Saturday, January 8, 2011

China Comes Calling in Europe














Europe is becoming a new horizon for China's business-based diplomacy, less than a year after the European Union overtook the US to become China's second-largest trading partner. Chinese investment expansion is increasingly turning to Europe, and it is finding a grateful audience, particularly in Ireland.

Last September, before the arrival of the International Monetary Fund and an €85 billion bailout offer-you-can't-refuse for the economy once known as the Celtic Tiger, Ireland Prime Minister Brian Cowen tried to sell Chinese investors on the proposition that the country could be a low-tax Anglophone gateway to Europe.

After meeting with a Politburo delegation in Dublin, Cowen said that China's representatives had vowed to be "as helpful as they can to a friend like Ireland in the difficult times that we have." That friendship appears to include a consortium of Chinese investors who are starting work on "an investment gateway to Europe" – an industrial park in central Ireland.

Nor is Ireland alone. Other struggling European economies need the money and the external vote of confidence. Right now Vice-Premier Li Keqiang is touring Spain, the United Kingdom and Germany, and already the visit has yielded some spectacular headlines - if apparent global economic landmarks are your thing. China will purchase some of Spain's debt and ease pressure on the country's struggling economy, where 40 percent of the country’s youth are unemployed, by promising to buy more Spanish wine and agricultural goods as part of US$7.5 billion worth of trade deals signed on Jan. 5 and 6.

The platitudes delivered by Vice-Premier Li in Ireland came amid talks about the proposed multi-million dollar investment park, which is lined up for the midlands Irish town of Athlone. If it comes to fruition, the project could provide around 10,000 jobs - including 2,000 in the initial stages for Chinese construction workers at a time when Ireland's suicidal property bubble has left thousands of builders on the breadline and tens of thousands of newly-built houses unoccupied.

"Right now, we are not sure, however, just exactly what is being planned," conceded Athlone Mayor Sheila Buckley-Byrne. "What the project involves, how much money, how many jobs – these details are yet to be ironed out."

If and when the work gets underway, the end-game will apparently be a showcase-entrepot for Chinese investment in the EU. Ireland's 12.5 percent corporation tax is apparently as much of a draw in China as it is in the US, as seen in Dell, Google, Intel lining up among the multinationals that have made Ireland their European headquarters.

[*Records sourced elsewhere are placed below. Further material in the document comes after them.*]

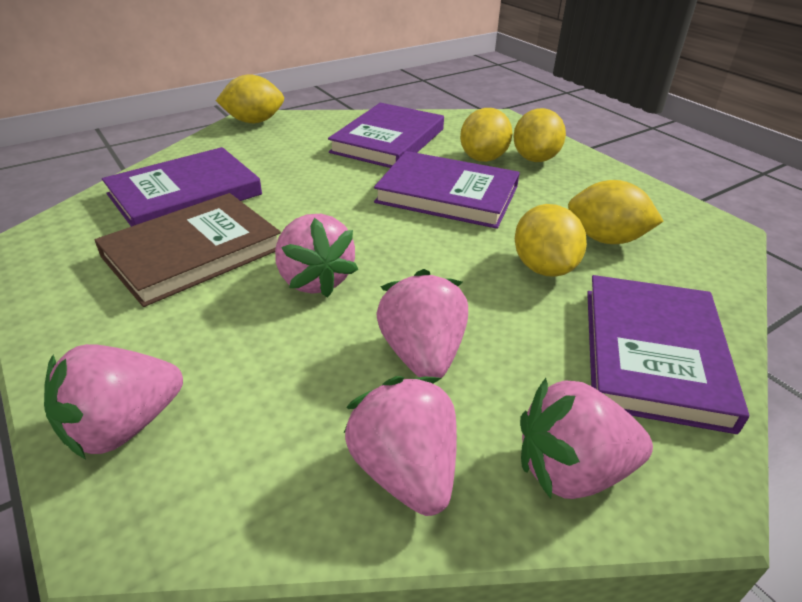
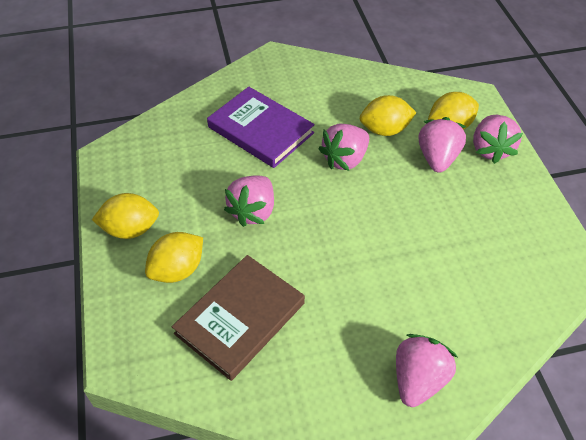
purple book: 4 -> 1
yellow lemon: 5 -> 4

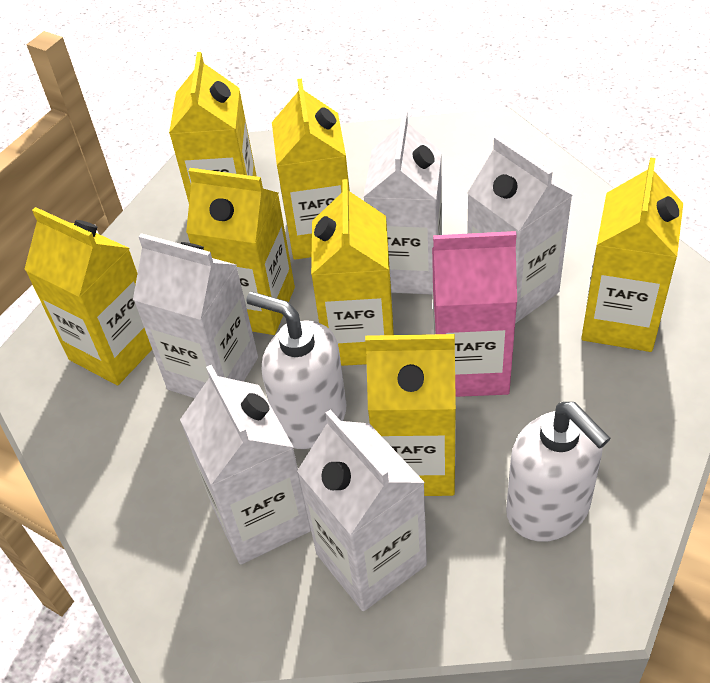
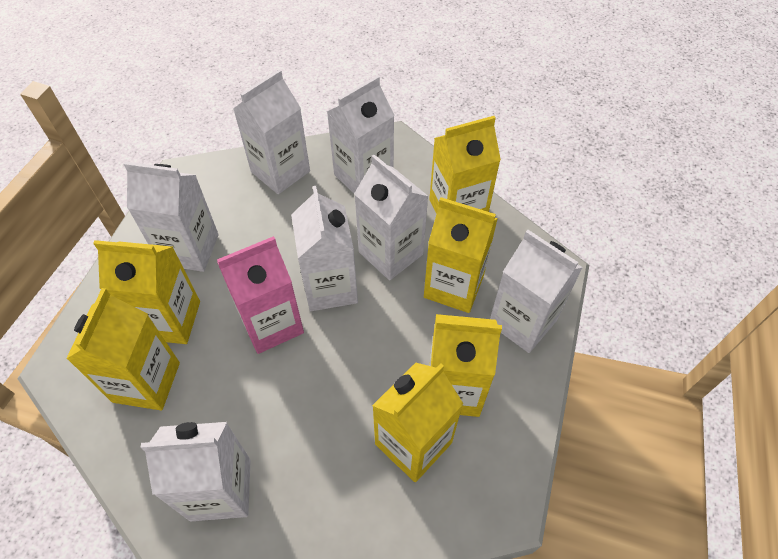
white carton: 5 -> 7
white soap dispenser: 2 -> 0
yellow carton: 7 -> 6

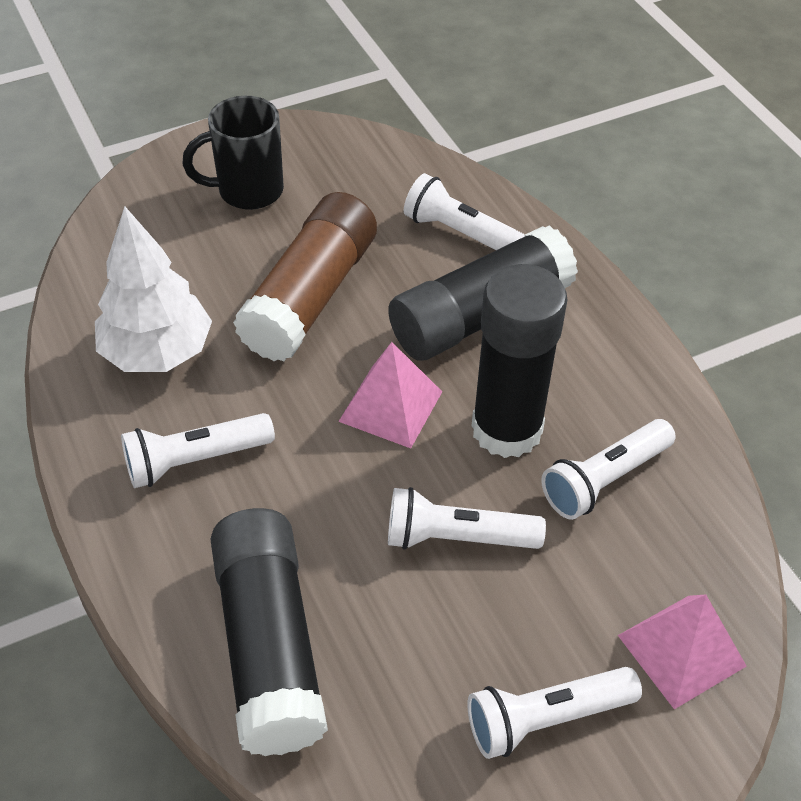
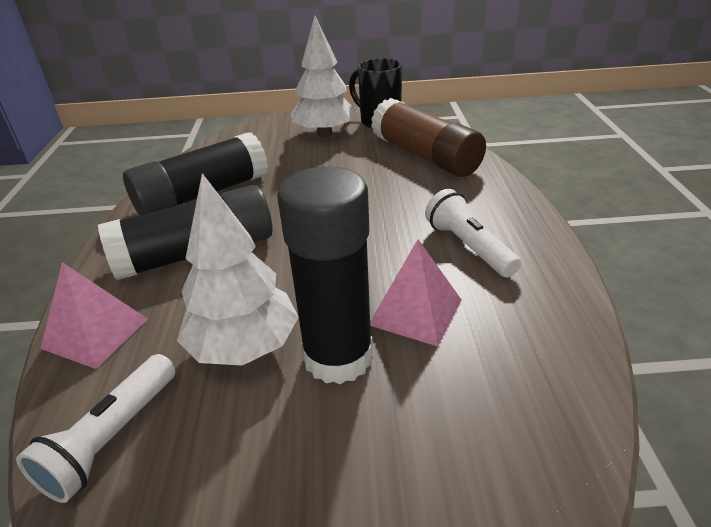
white flashlight: 5 -> 2
white tree: 1 -> 2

Ahead of Li's visit to the UK, where he is to be accompanied by a retinue of more than 100 business executives, China's ambassador in London wrote in the Daily Telegraph that his country’s policy in Europe is to do "what the Chinese proverb says about sending charcoal in snowy weather." The charcoals in question are the world's largest foreign reserves, around US$2.6 trillion, which China is keen to diversify into currencies other than the US dollar.

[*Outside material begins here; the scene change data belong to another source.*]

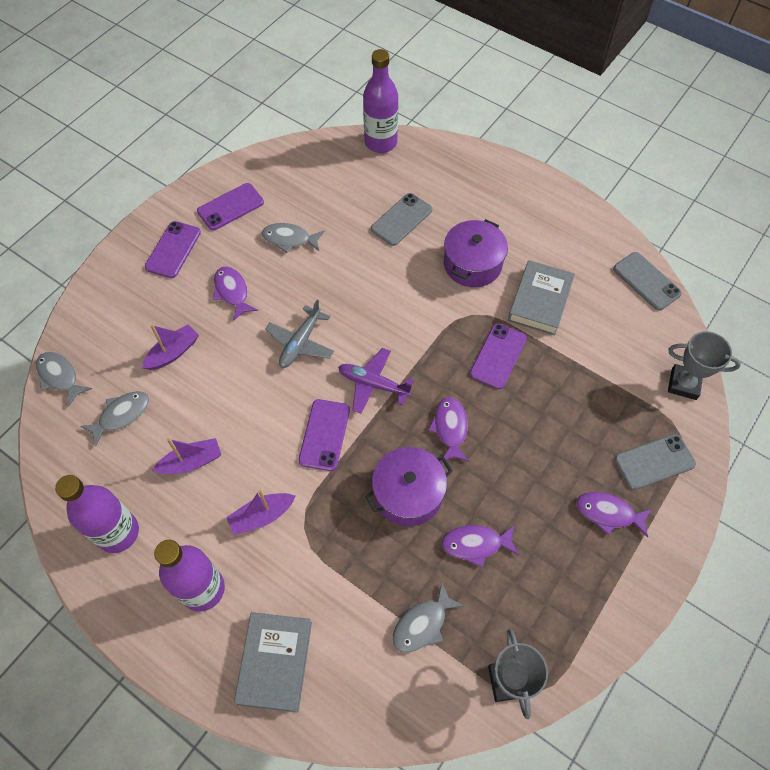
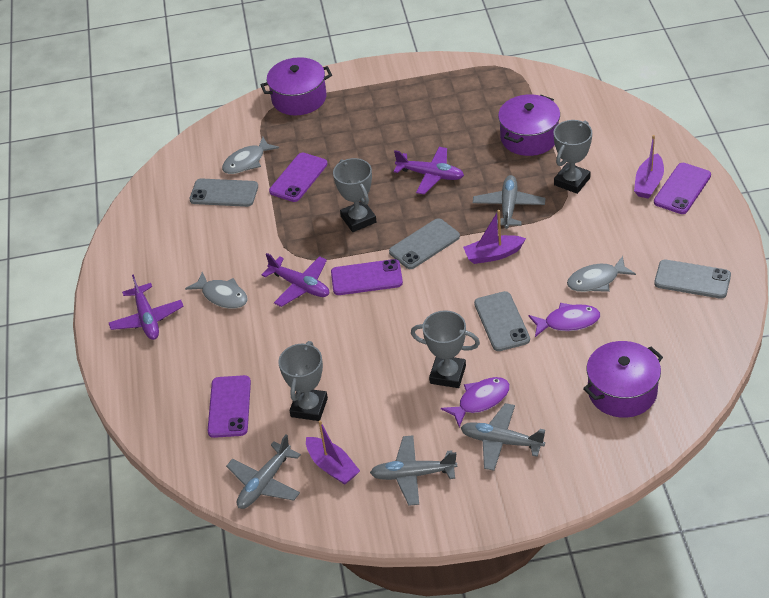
grey book: 2 -> 0
grey fish: 4 -> 3
grey phone: 3 -> 4
grey plane: 1 -> 4
grey trophy: 2 -> 4
purple bottle: 3 -> 0
purple fish: 4 -> 2
purple plane: 1 -> 3
purple pot: 2 -> 3

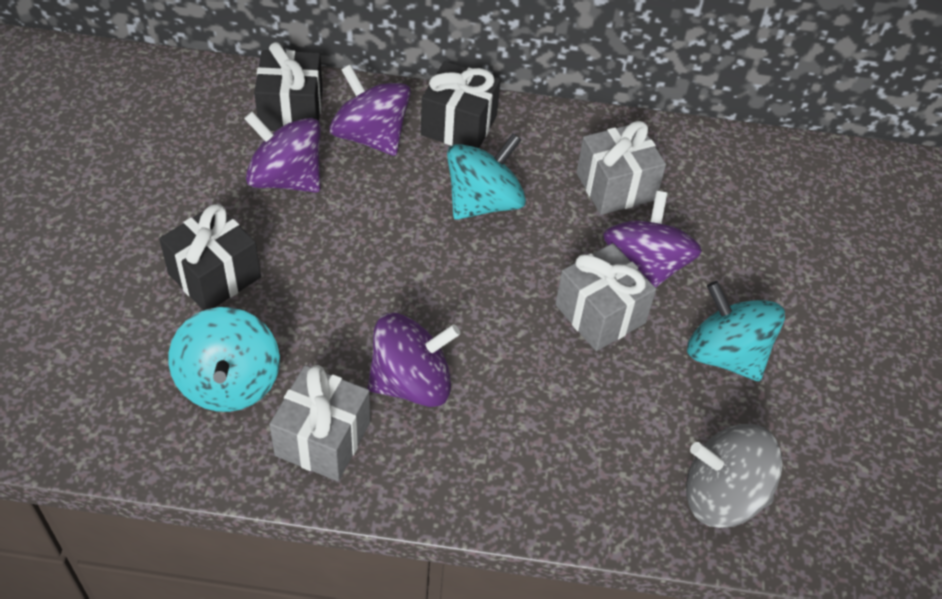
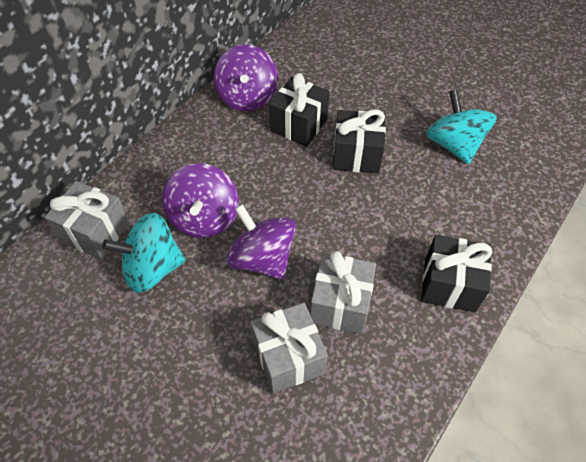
grey spinning top: 1 -> 0
purple spinning top: 4 -> 3
turquoise spinning top: 3 -> 2

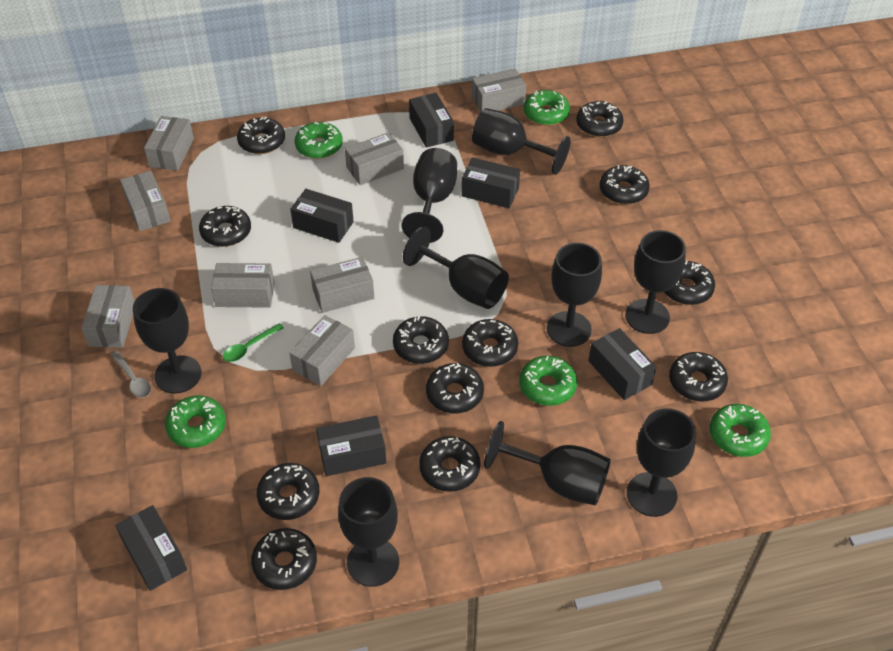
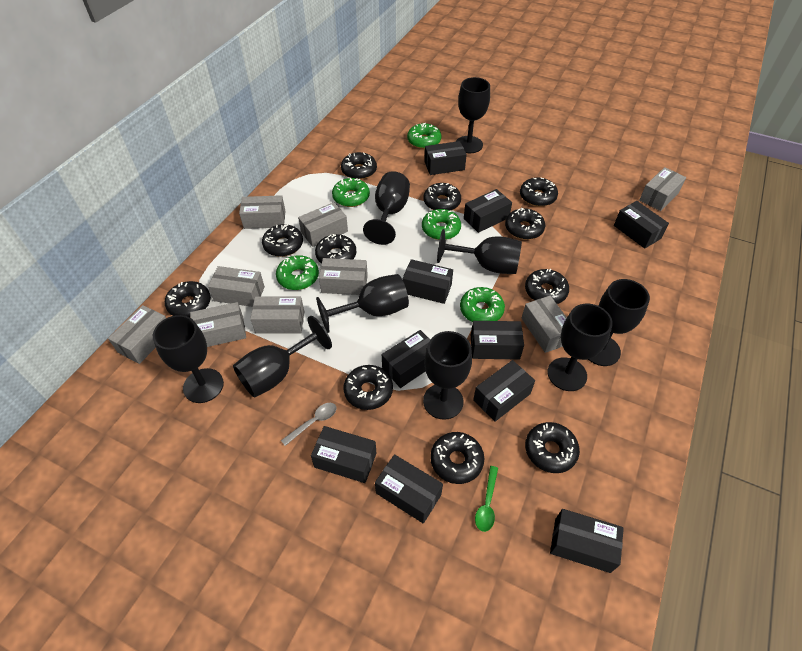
black box: 6 -> 10
black donut: 12 -> 11
grey box: 8 -> 9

China is keen to prevent collapse of the euro, which is being threatened by the debt crisis in Europe, according to Premier Wen Jiabao. Buying European debt would help China move away from the dollar and no doubt buy Beijing support in its struggle with the US over the value of the renminbi, also known as the yuan, which Washington sees as too low and a cause for America's huge trade deficit with China.

Three months ago Wen posed for photos in front of Greece's landmark antiquarian monuments during a European tour in which he reminded Brussels that China is "a friend" to Greece, Spain, Italy and other troubled European countries, proven by Beijing's willingness to help out by buying bonds as other investors fled.

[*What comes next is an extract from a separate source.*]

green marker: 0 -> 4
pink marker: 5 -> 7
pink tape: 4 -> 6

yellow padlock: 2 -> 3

Wen demanded that other European leaders not "pressure China on the yuan’s appreciation," perhaps seeing an opportunity to drive a wedge between the US and some European countries on the issue. China’s assistance to Europe, though not the Marshall Plan that some pundits have labeled it, is a similar mix of apparent economic altruism masking strategic interest.

China's intervention could enable the rest of the EU dodge a bullet. A Greek or Irish-style crisis in Spain could be doomsday for the euro. The cost of a Spanish bailout, if needed, could be beyond what the rest of Europe is willing to pay, given that the Spanish economy is twice the size of Greece’s, Ireland’s and Portugal’s combined. Germany has come through the global downturn – really a western problem - in good stead, partly due to rising exports to China. The public mood might not tolerate more German money being spent on another of the so-called PIIGS -- Portugal, Ireland, Italy, Greece and Spain.

Ireland's take-up of the IMF/EU bailout depends on the passage of various finance bills over the coming months, and possibly could be derailed by a looming election. The near 7 percent interest sought for repayments of some parts of the Irish bailout has been described as excessive by some in Ireland, so perhaps there is still scope for China to offer a loan, or pitch in on the EU/IMF offer at a lower rate.

The first €5billion of the money will be given to the Irish Government early next week, though full acceptance of the bailout is pending the passage of several finance bills in the Irish parliament over the coming weeks.

Whether or not that happens, China's willingness to buy up European debt should at least lower borrowing costs for the PIIGS quintet, all of which have seen credit ratings agencies drive up the cost of their borrowing on international markets.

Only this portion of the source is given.